Обнял Кулешюс свою гармонику и зарыдал. У его сына Пранукаса головка на плечо клонится и болит невыносимо. Марцеле с ума сходит. Ни травки, ни молитвы, ни фельдшер Аукштуолис — ничего не помогает. Единственный выход — в Каунас везти, к доктору Кузме. А где деньги взять, если ни Крауялис, ни Швецкус, ни настоятель и слушать их не хотят. Ах, да будет проклят баран Анастазаса и тот час, когда Кулешюс не послушался Марцеле, на собственном горбу своего наследника к этому черту понес!..
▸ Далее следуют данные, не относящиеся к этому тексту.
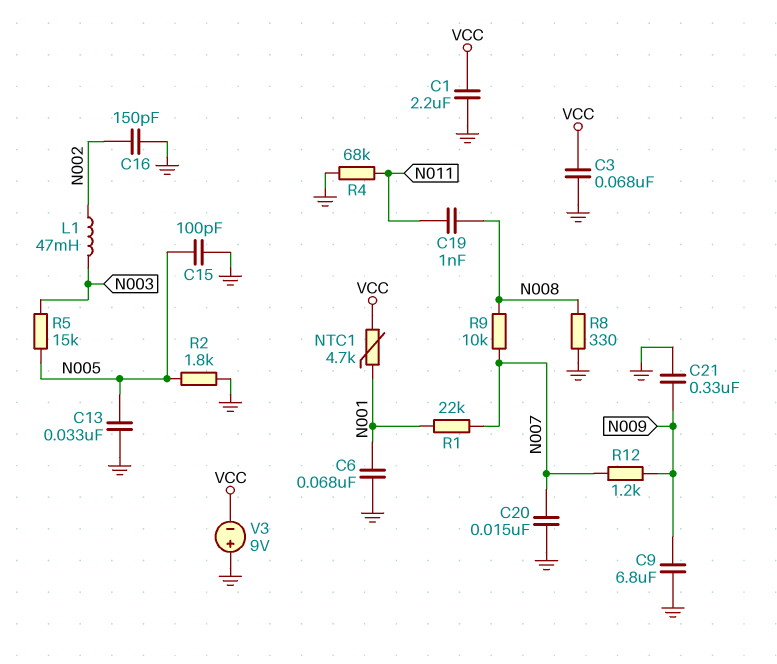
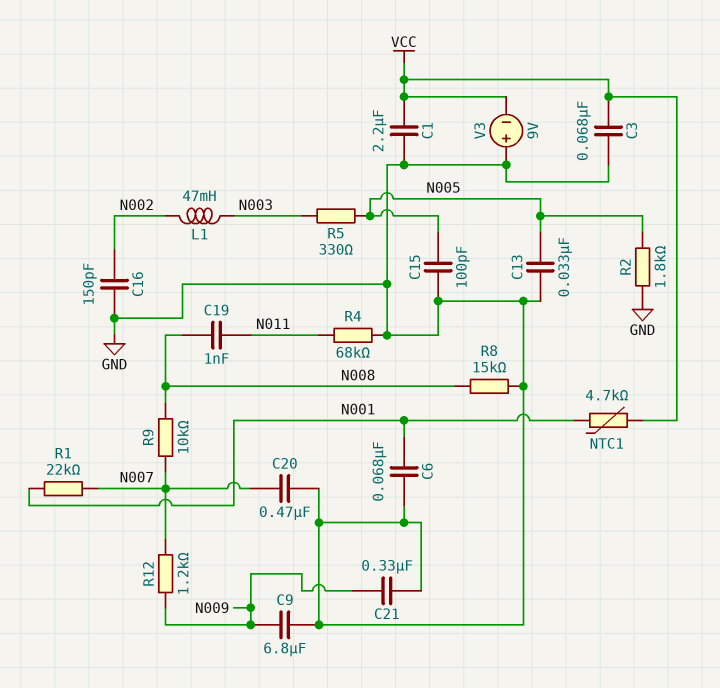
C20: 15nF (GND, N007) -> 470nF (GND, N007)
R5: 15k (N003, N005) -> 330 (N003, N005)
R8: 330 (GND, N008) -> 15k (GND, N008)

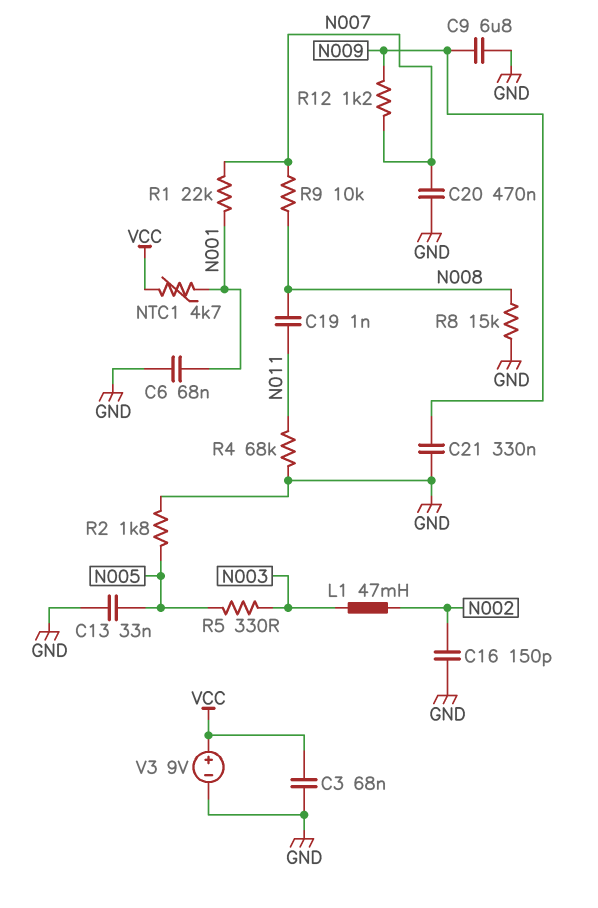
C1: 2.2uF (GND, VCC) -> none
C15: 100pF (GND, N005) -> none
V3: 9V (plus GND, minus VCC) -> 9V (plus VCC, minus GND)

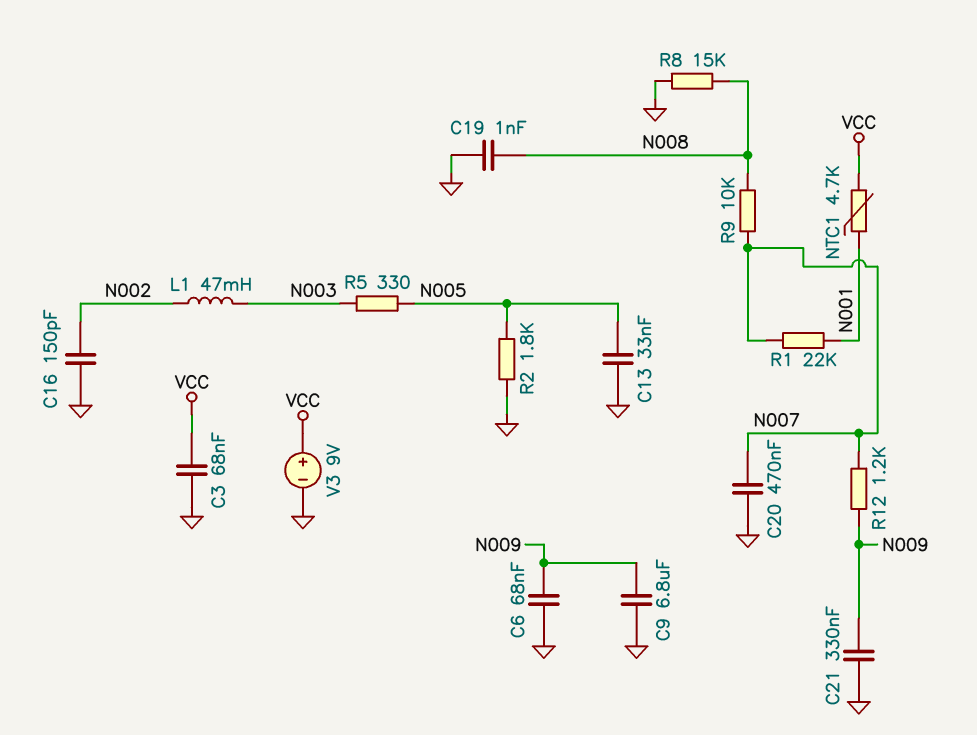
C6: 68nF (GND, N001) -> 68nF (GND, N009)
C19: 1nF (N008, N011) -> 1nF (GND, N008)
R4: 68k (GND, N011) -> none

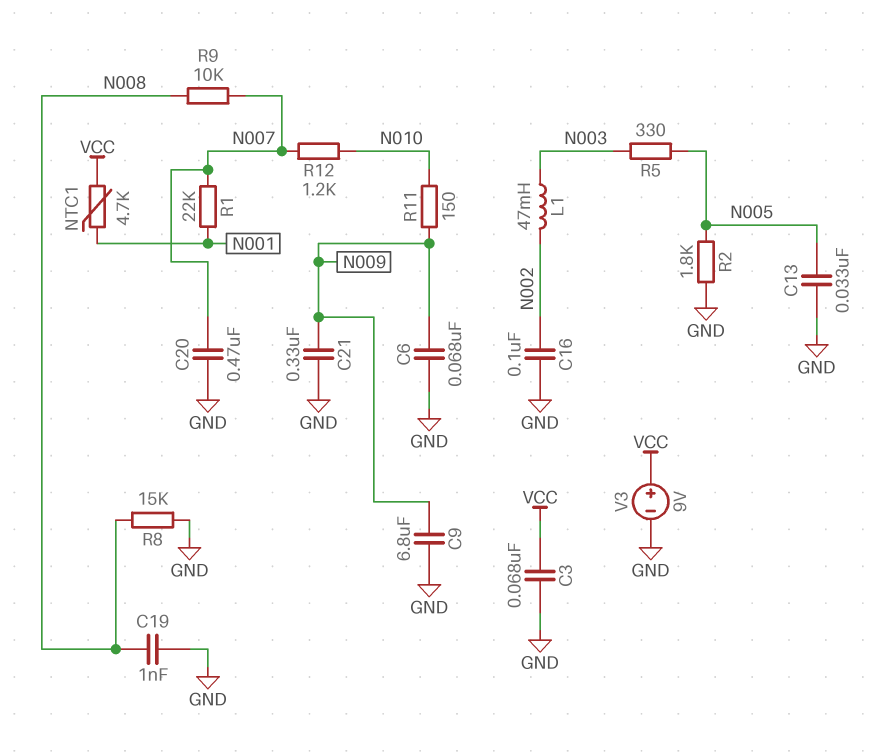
C16: 150pF (GND, N002) -> 100nF (GND, N002)
R11: none -> 150 (N009, N010)
R12: 1.2k (N007, N009) -> 1.2k (N007, N010)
— А почему у Альтмана в долг не просишь?
— А как я верну?
— Йонас Кулешюс. Я тебе одолжу! — крикнул Пурошюс. — Без процентов и без срока! Пойдем ко мне. Потерпит мой Габрис без аккордеона!
— Тамошюс! Не смейся над моим горем!
— Ей-богу, Йонас. Триста литов одолжу. Все, сколько имею, сколько кровавым потом заработал за сметоновское время. Пойдем, говорю, пока доброта в сердце моем не перегорела. Без свидетелей одолжу! Как отец отцу. Как человек человеку! — бил себя кулаком в грудь и кричал Пурошюс.
Встал Горбунок из-за стола сам не свой.
— Дай поцелую тебя, Иуда.
На другой день увезли Пранукаса в Каунас Марцеле с Кратулисом. Ребята наделили добровольца полномочиями попутно и Сметону скинуть с трона.
Вернулся Кратулис дня через два домой, отдав Марцеле с Пранукасом прямо в руки доктору Кузме, однако невесел, поскольку не выполнил поручения босяков и одного только генерала Чернюса на тезку Сметоны Меркиса сменил.
— Что теперь будет-то?
— Откуда этот господин взялся?
— Барышничает Сметона своими премьерами, как цыган лошадьми!
— Как знать, этот надолго?
— А ну его к черту! Молитесь, бабы, чтобы хоть наш Альфонсас Гужас при власти удержался!